Last October, The Australian Atherosclerosis Society (AAS) recognised two scientists from the
Heart Research Institute at its Annual Scientific Meeting. Dr Kate Hadfield and Dr Hamish Prosser were each awarded runners-up prizes in the ‘Young Investigators' section.
Dr Prosser (a post-doctoral scientist in the recently established Immunobiology Group) presented research showing that HDL ('good cholesterol') has the potential to be used to aid patient recovery after a heart attack by increasing the growth of new blood vessels to damaged tissue.

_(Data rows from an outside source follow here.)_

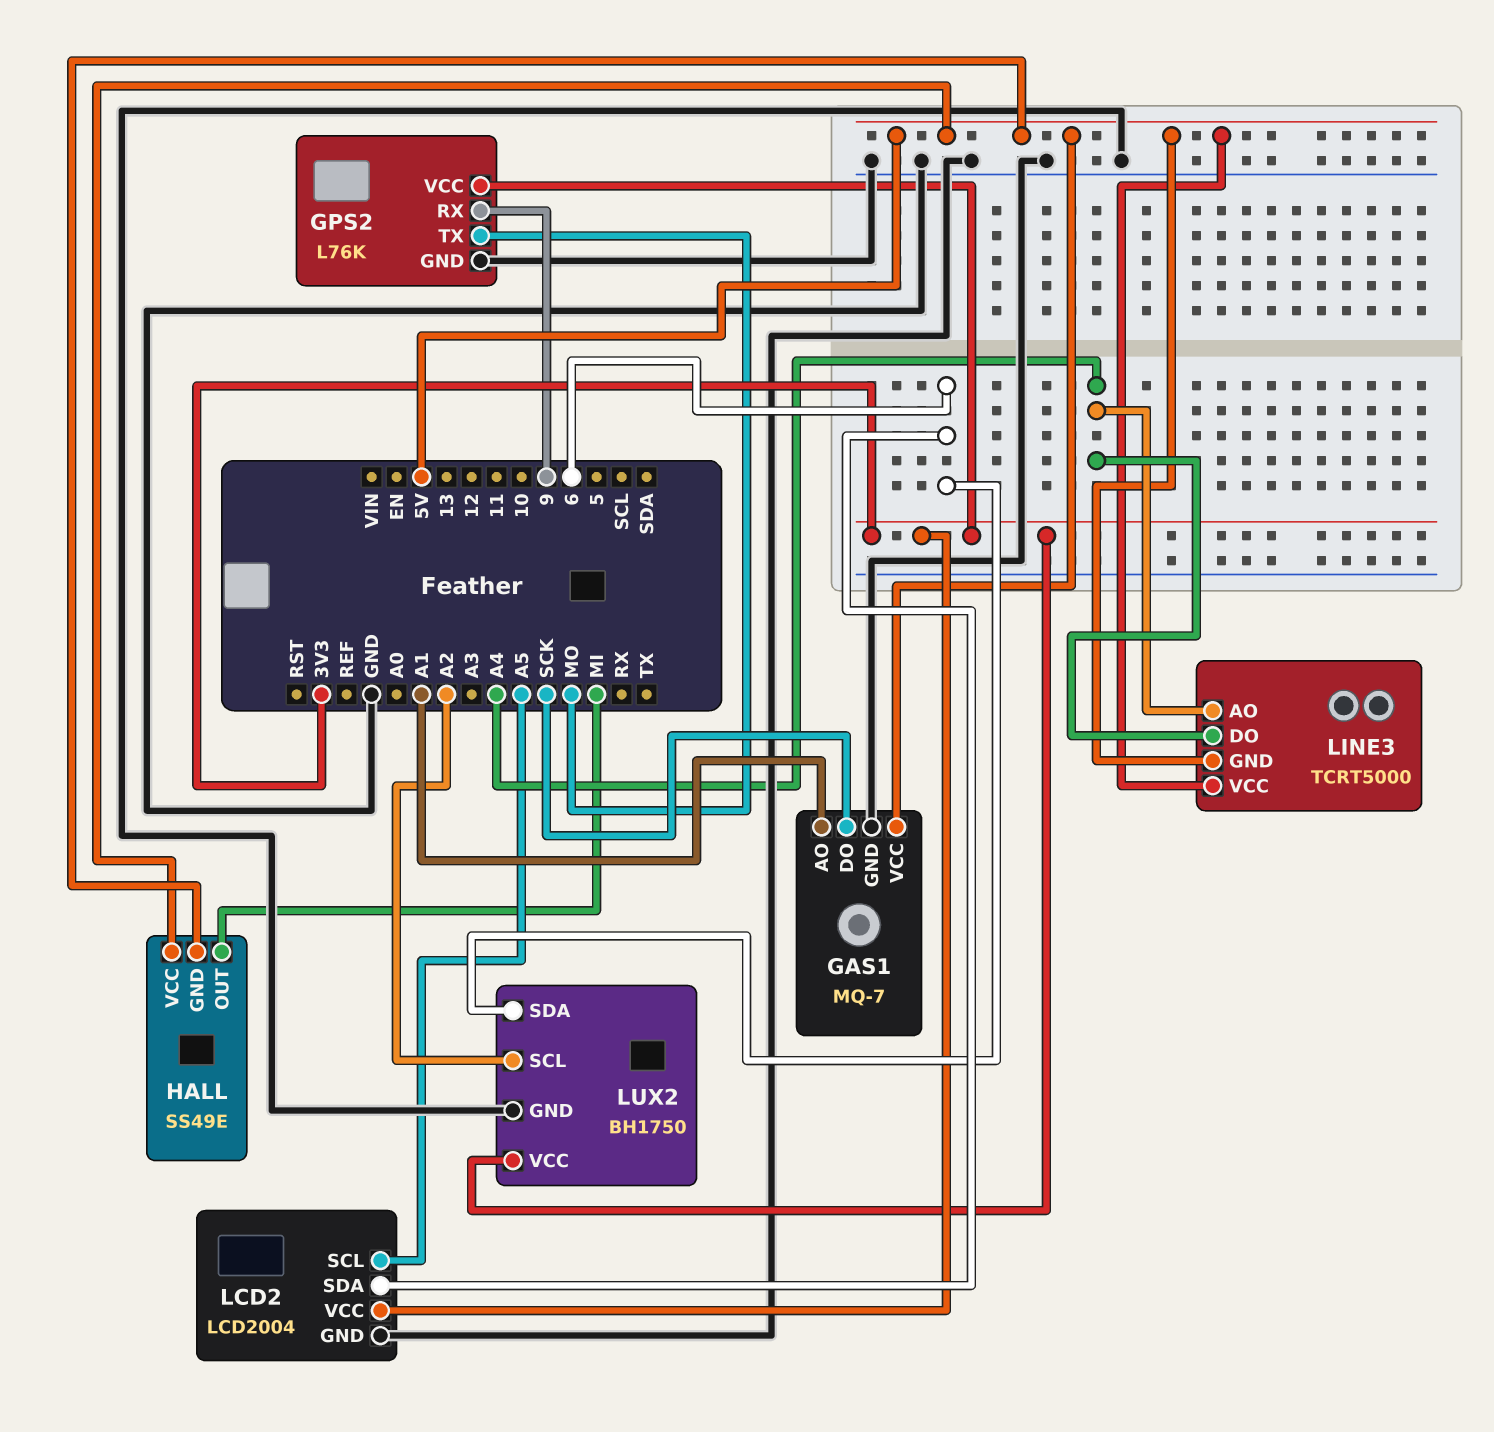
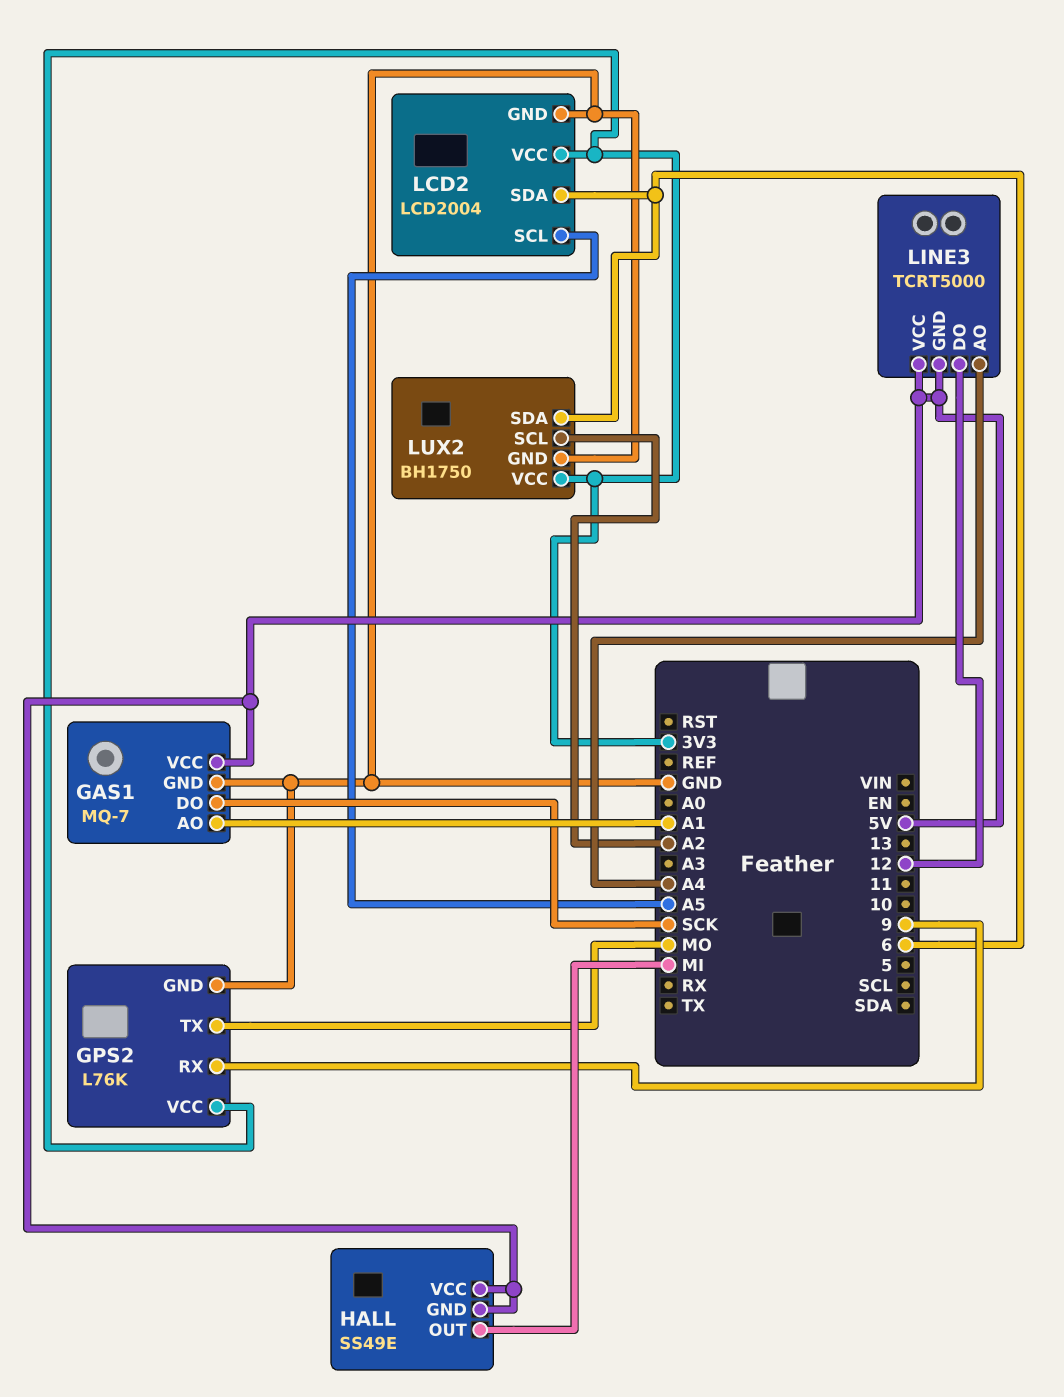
LINE3 pin DO: A4 -> 12

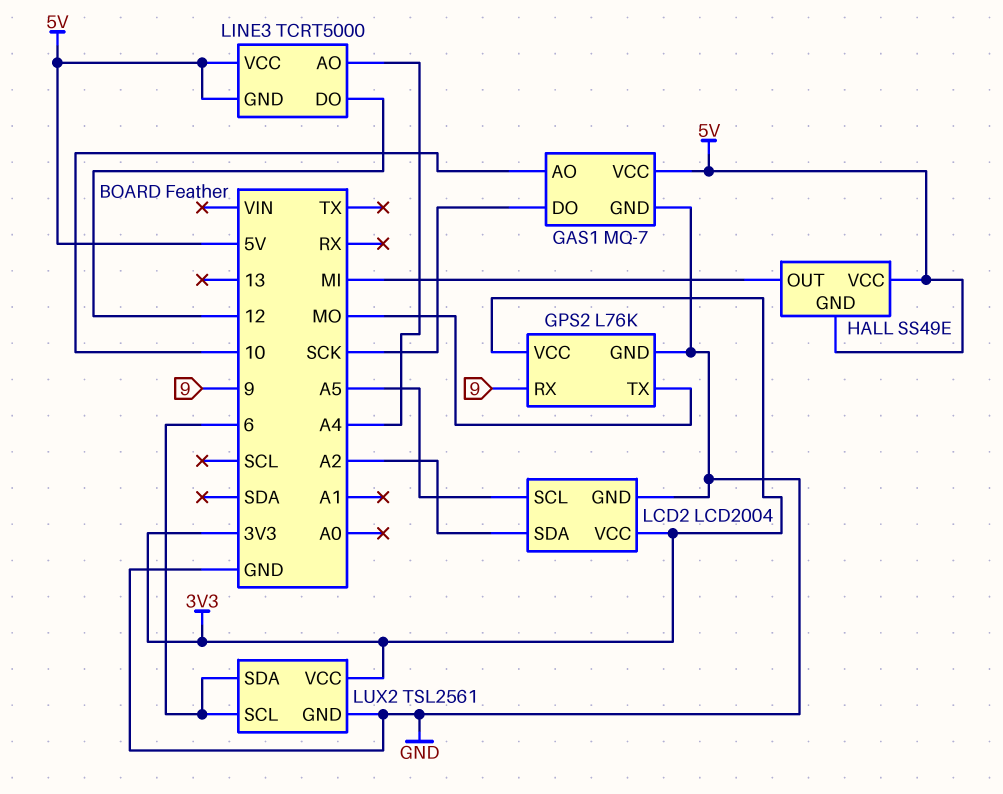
GAS1 pin AO: A1 -> 10
LCD2 pin SDA: 6 -> A2
LUX2: BH1750 -> TSL2561
LUX2 pin SCL: A2 -> 6

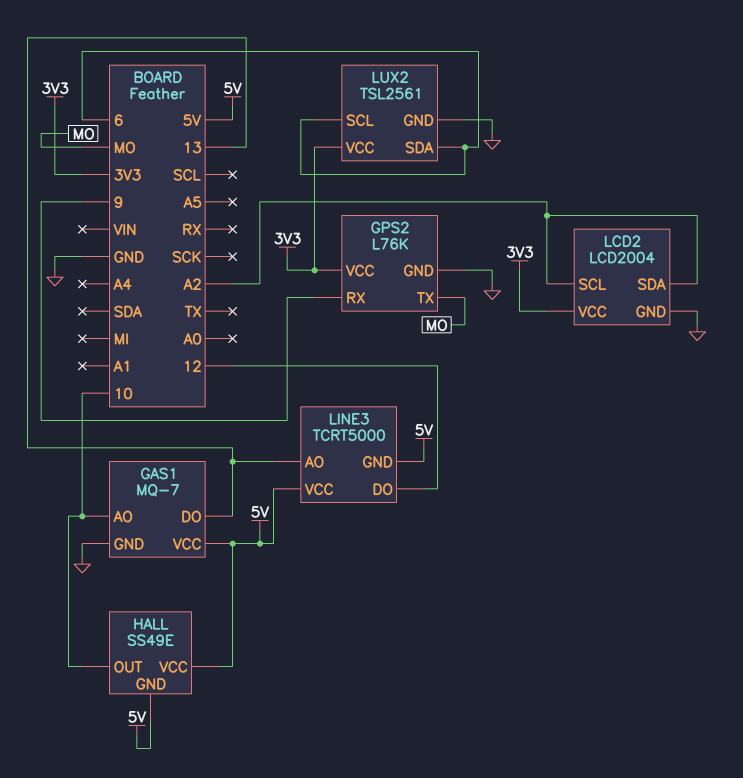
GAS1 pin DO: SCK -> 13
HALL pin OUT: MI -> 10
LCD2 pin SCL: A5 -> A2
LINE3 pin AO: A4 -> 13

But in what appears to be a biology paradox, Dr Prosser's work also suggests that HDL might reduce blood vessel growth in cancer, thus limiting the supply of essential nutrients to the developing tumour and stunting growth.
"Intriguingly, in environments where there is low oxygen such as following a heart attack, HDL takes on the role of repair molecule, promoting the growth of new vessels to aid repair of damaged tissue. But in cancers, where the growth of new vessels actually promotes the spread of the tumour, HDL can inhibit this process, thus limiting the supplying of nutrients to the cancer and slowing growth", said Dr Prosser.
"This biology paradox, that the same molecule that protects us from developing heart disease might also help slow the growth of cancers, is incredibly exciting and opens up a whole new therapeutic potential for HDL", he said.
Apart from the Young Investigators' Prize, Hamish was also awarded the Early Career BioAssay LINK Award for research that shows the most potential for commercial application.
Dr Hadfield presented her findings about HOSCN - a chemical produced in the artery wall during inflammation and found in high levels in smokers. One of the ways HDL can help prevent the development of heart disease is by removing fats or cholesterols from the artery wall but Kate has discovered that HOSCN prevents this process, which may go part of the way to explaining why smokers have an increased risk of heart disease.